Email the Author
You can use this page to email Christian Ekrem about An Elm Primer for React Developers.
About the Book
Elm is a functional programming language that compiles to JavaScript, and it offers something React can't: zero runtime exceptions, guaranteed. No null pointer errors. No "undefined is not a function". If your Elm code compiles, it works.
This book is your practical guide from React to Elm. Written by a staff developer working in a production codebase with 125,000+ lines of Elm, it shows you side-by-side comparisons, real-world patterns, and honest trade-offs. You'll see familiar React patterns translated to Elm's approach—state management, side effects, component architecture—and understand why Elm makes certain choices.
But here's the real value: Even if you never use Elm professionally, learning it will make you a better developer in any language.
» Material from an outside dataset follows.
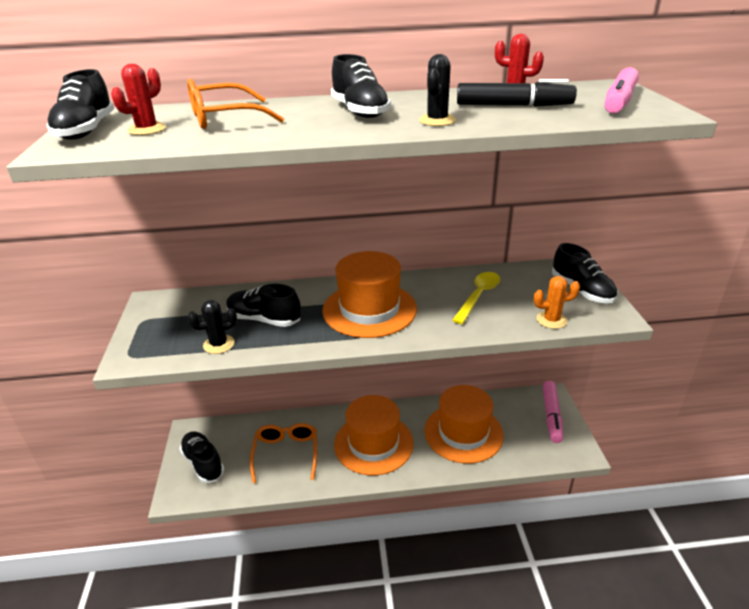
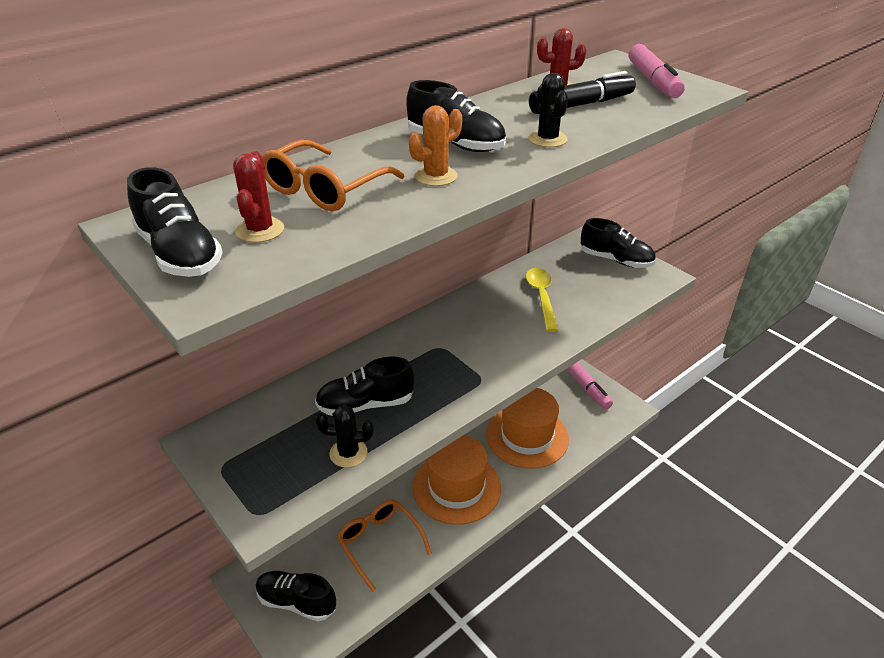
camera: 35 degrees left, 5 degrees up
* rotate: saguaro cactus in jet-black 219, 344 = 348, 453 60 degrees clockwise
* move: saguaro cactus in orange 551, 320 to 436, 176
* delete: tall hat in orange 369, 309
Elm is the fastest way to truly learn functional programming—not watered-down FP patterns, but real, uncompromising functional thinking. It's stricter than TypeScript, simpler than Haskell, and more practical than academic theory.
What you'll learn:
- The Elm Architecture (TEA)—the pattern that inspired Redux
- How compile-time guarantees prevent entire classes of bugs
- Pure functions, immutability, and explicit effects—FP concepts that transfer everywhere
- When to choose Elm (and when not to)
- How to integrate Elm widgets into existing React applications
- Real patterns from production codebases at scale
Who this book is for:
- React developers curious about functional programming
- Teams dealing with production bugs despite TypeScript
- Developers tired of debugging state management issues
- Anyone who wants to level up their programming skills
Your React knowledge is your advantage here. If you understand reducers and immutability patterns, you're already halfway to Elm. This book meets you where you are and shows you what's possible with different trade-offs.
Whether you adopt Elm or not, you'll come away with insights that make you better at React, TypeScript, and any language where clarity matters.
About the Author
Christian Ekrem is a seasoned Staff Engineer with over 12 years of experience building production systems at scale. He currently works as a senior consultant at Ensō AS, and previously spent six years at Vipps MobilePay (Norway's leading mobile payment platform), where he became known as the team's "Chief Problem Solver."
During his time at Vipps, Christian changed roles multiple times without leaving the company—starting with backend development in Go and React, then switching to Android development in Kotlin (learning it from scratch), and eventually becoming the first engineer to work across both Android and backend simultaneously. This diversity of experience across platforms, languages, and problem domains gives him a unique perspective on what makes code maintainable, testable, and genuinely better.
Christian works daily in a production Elm codebase with over 125,000 lines of code at Lovdata, Norway's leading legal information provider. This real-world experience—not just toy projects—informs every comparison and recommendation in this book. He's seen Elm prevent entire classes of bugs at scale, experienced its refactoring confidence firsthand, and learned where it excels and where it doesn't.
His diverse background extends beyond tech: he's taught at a special-needs high school and worked as a film director and cinematographer. This varied experience taught him how to explain complex concepts clearly and meet people where they are—which is exactly what his book aims to do for React developers learning Elm.
Christian has presented talks on software architecture, testing strategies, and functional programming at Vipps and other companies. He's passionate about code quality, craftsmanship, and building systems that are easy to understand and change. His journey into functional programming started with exploring tail-call optimization in Go, which led him to Kotlin, and eventually to discovering Elm's uncompromising approach to immutability and pure functions. He writes about technology, functional programming, and software development at cekrem.github.io.
When he's not coding, Christian plays guitar and drums, enjoys running, and spends time with his wife and three kids. He's also involved in church planting and co-hosts the "Dønn Disippel" podcast in Norwegian.